2. Vous êtres très investi dans l’association « Mémoire de l’Abbé Lemire » depuis de nombreuses années. Depuis quand exactement ? Qu’est-ce qui vous attache profondément à l’Abbé Lemire ?
Cela remonte à mon premier livre, sur l’histoire du nom des rues d’Hazebrouck, paru en 2007. Il y a un boulevard Abbé-Lemire à Hazebrouck, et j’ai bien entendu cherché à en savoir plus sur ce personnage que je connaissais très mal. Je savais qu’il avait été député et maire d’Hazebrouck, je savais, comme tout le monde, qu’on lui devait les jardins ouvriers, mais mes connaissances n’allaient pas beaucoup plus loin. En effectuant mes recherches préparatoires, en 2005-2006,j’ai découvert d’une part que toutes ses archives, volumineuses et passionnantes, étaient conservées à Hazebrouck, et j’ai fait la connaissance de Gilbert Louchart, petit-neveu de l’abbé et président de l’association Mémoire de l’abbé Lemire. L’association m’a aidé en mettant à ma disposition de nombreux documents peu connus, et, de fil en aiguille, je suis devenu adhérent puis très vite j’ai intégré le bureau et j’ai été en charge de la coordination du bulletin publié deux fois par an. Cela dure depuis 2007.

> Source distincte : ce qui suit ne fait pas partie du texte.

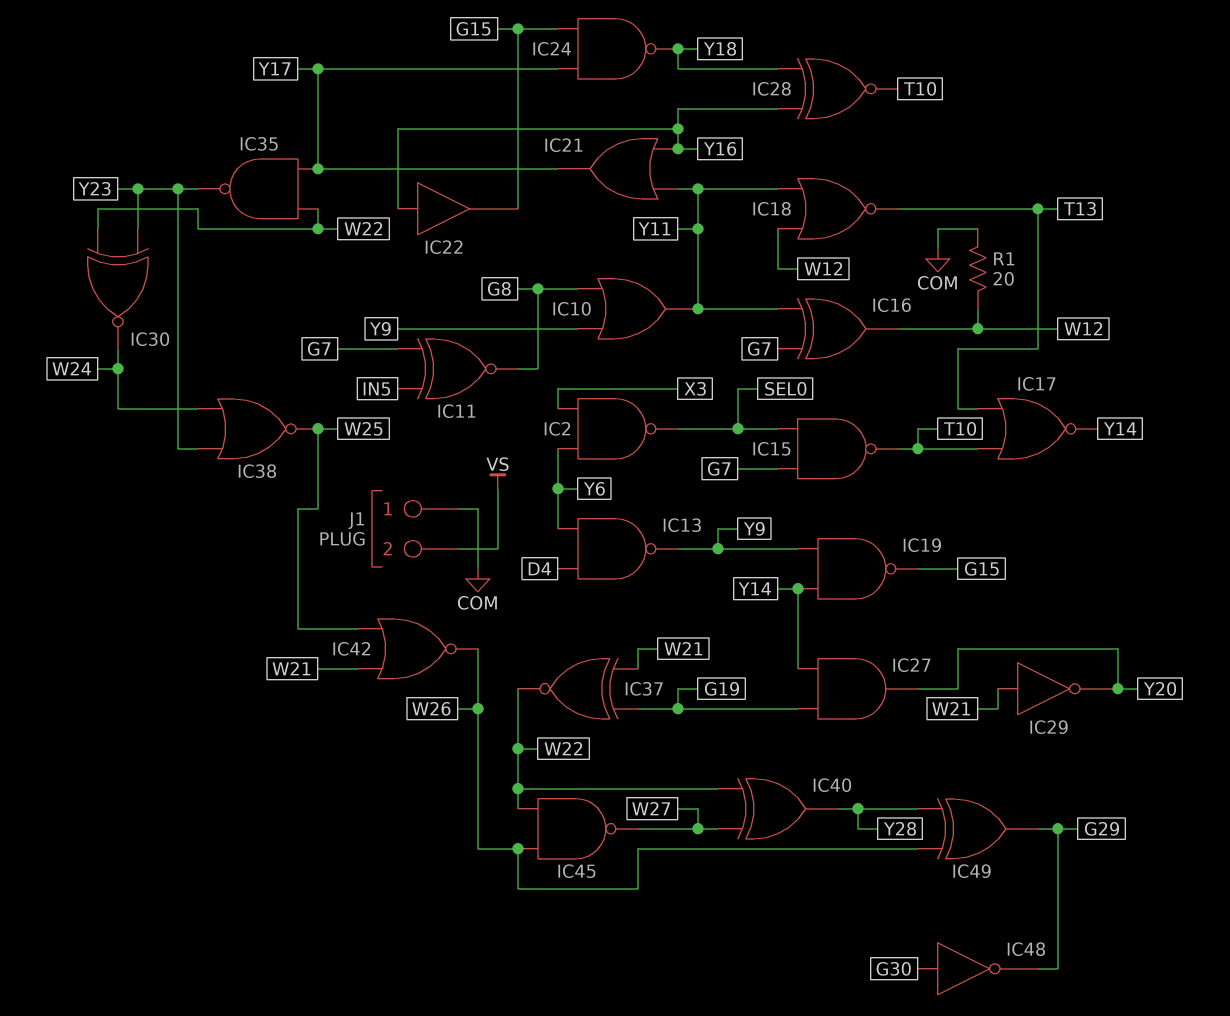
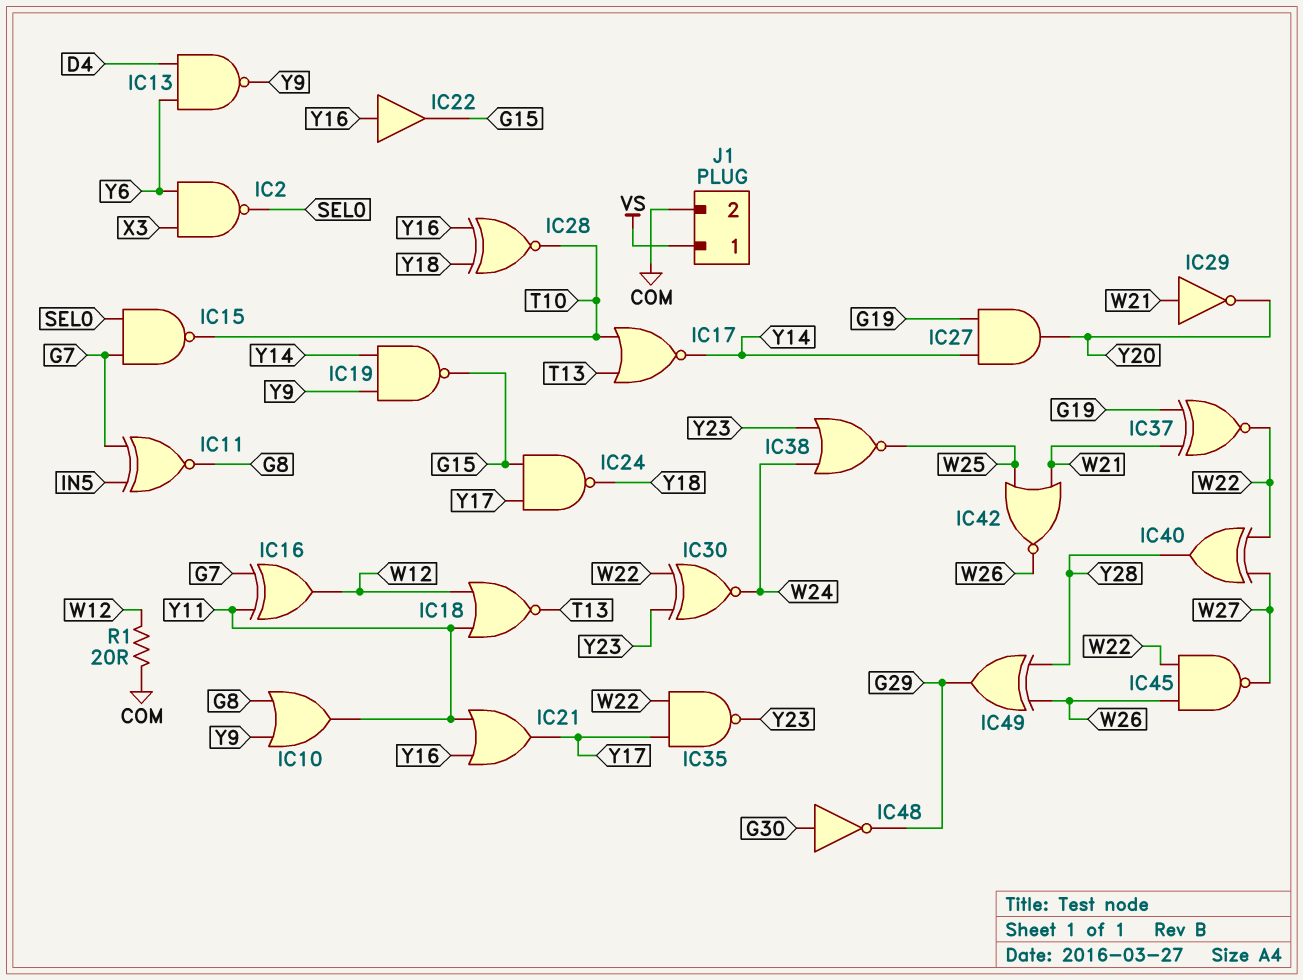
J1 pin 1: COM -> VS
J1 pin 2: VS -> COM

L’idée, pour moi comme pour les autres membres du bureau, n’est pas de tresser béatement une couronne de lauriers à l’abbé Lemire, mais de remettre en avant son œuvre et sa forte personnalité sans minimiser les critiques qu’il a subies ni les attaques qu’il a reçues de la part de ceux, des catholiques surtout, qui ne pensaient pas comme lui et qui estimaient qu’il allait trop loin dans ses idées sociales et dans son souci de dialoguer avec des politiciens hostiles à l’Eglise. Pour résumer, je dirai que notre région a donné naissance à un personnage hors norme, connu dans toute la France à son époque. L’abbé Lemire est ensuite quelque peu tombé dans l’oubli. Etudions-le, faisons-le connaître de façon objective, et laissons chacun avoir son opinion.

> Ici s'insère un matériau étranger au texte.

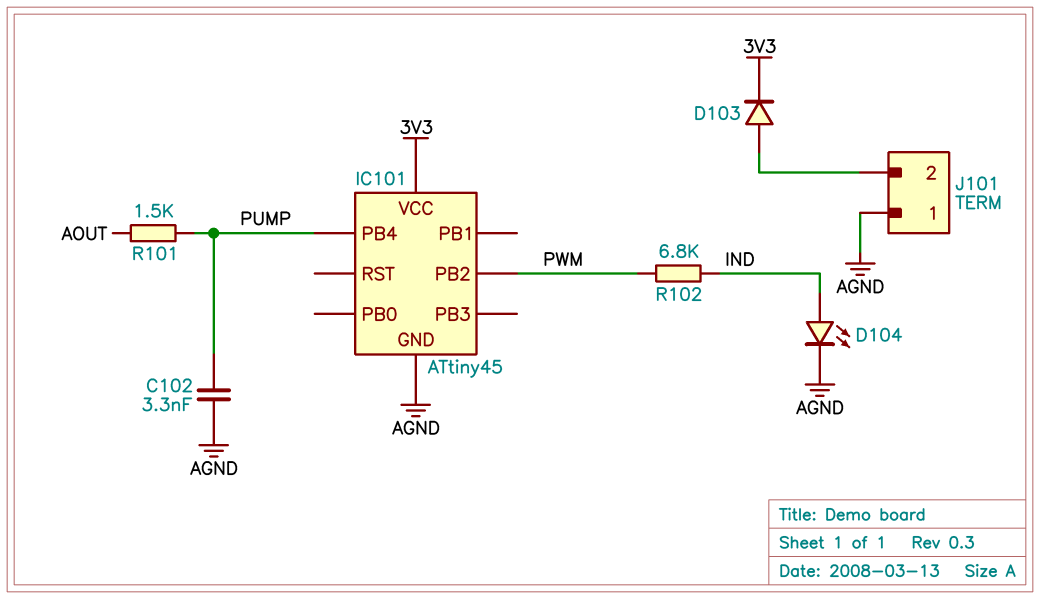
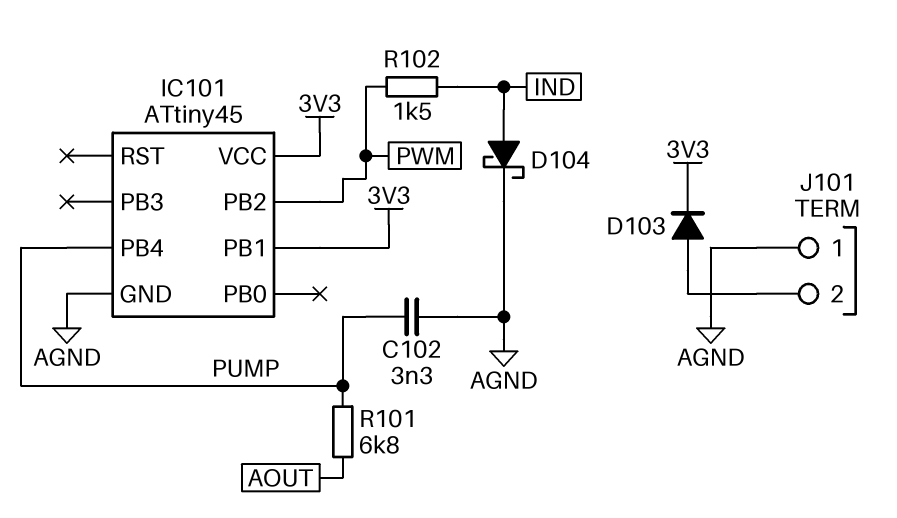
D104: LED (A IND, K AGND) -> schottky (A IND, K AGND)
IC101 pin PB1: none -> 3V3
R101: 1.5k (AOUT, PUMP) -> 6.8k (AOUT, PUMP)
R102: 6.8k (IND, PWM) -> 1.5k (IND, PWM)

3. Chemin faisant avec les archives l’Abbé Lemire, vous avez fini par bien le connaître. C’était quel type de personnage ?

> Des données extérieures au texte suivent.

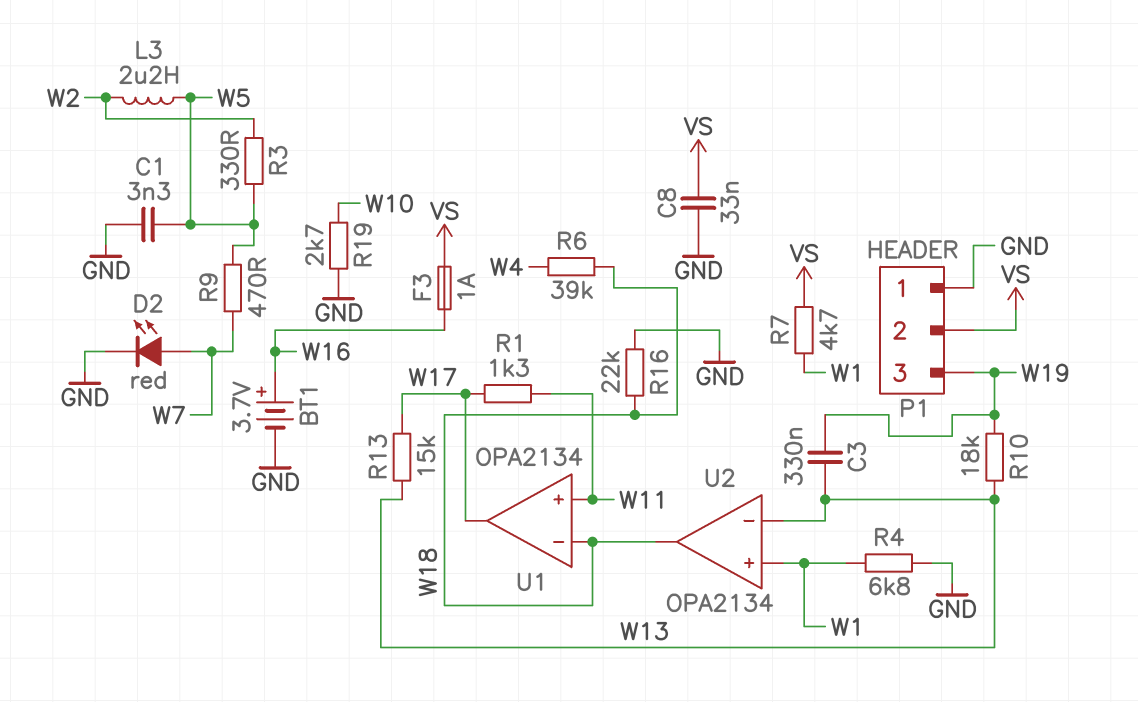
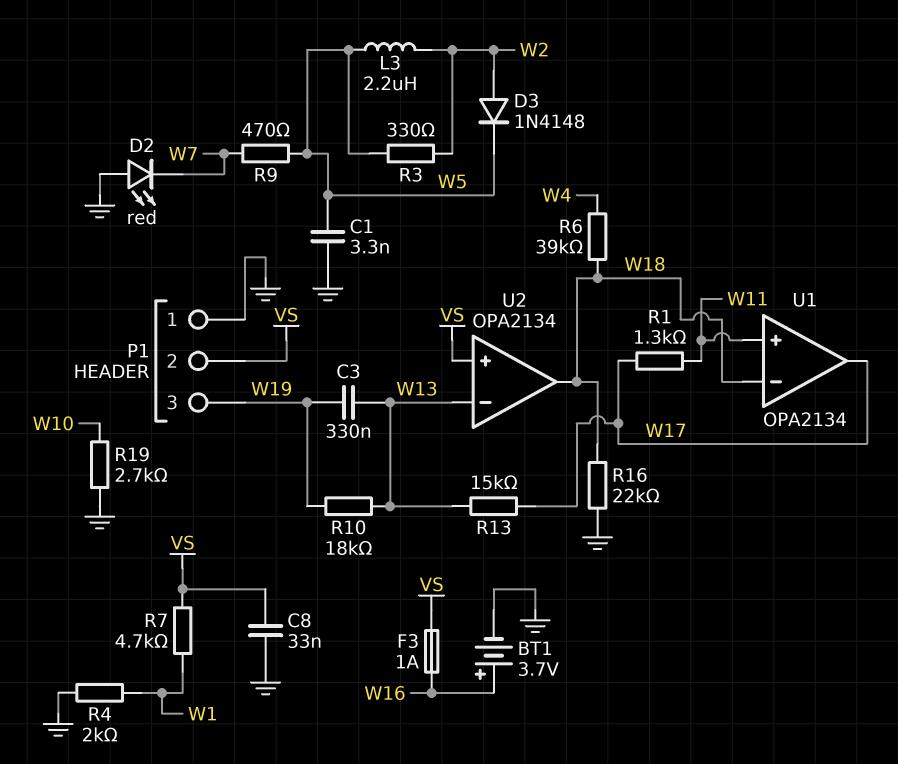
D2: LED red (A W7, K GND) -> LED red (A GND, K W7)
D3: none -> diode 1N4148 (A W2, K W5)
R4: 6.8k (GND, W1) -> 2k (GND, W1)
U2 pin in+: W1 -> VS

C’est en préparant la rédaction d’articles pour le bulletin de l’association Mémoire de l’abbé Lemire que je suis allé plus avant dans le fonds d’archives de l’abbé Lemire et que je suis entré, d’une certaine façon, dans son intimité. J’ai découvert un prêtre sincèrement attaché à l’Eglise mais souffrant de voir certains de ses représentants camper sur des positions intransigeantes et tournées vers le passé plutôt que vers l’avenir. L’abbé Lemire a été vu comme un révolté, un insoumis ; je pense plutôt qu’il refusait tout compromis quand il s’agissait d’aller dans le sens de ce qu’il estimait être le progrès social et la mission pacificatrice de l’Eglise. Après, qu’il n’ait pas toujours obéi à ses supérieurs ecclésiastiques, c’est indéniable. L’abbé Lemire entendait résister aux décisions qu’il ressentait comme injustes et, en matière politique, il se considérait comme le serviteur de ses électeurs, non des intérêts de l’Eglise. La position peut être discutée, évidemment, et elle n’a pas manqué de l’être...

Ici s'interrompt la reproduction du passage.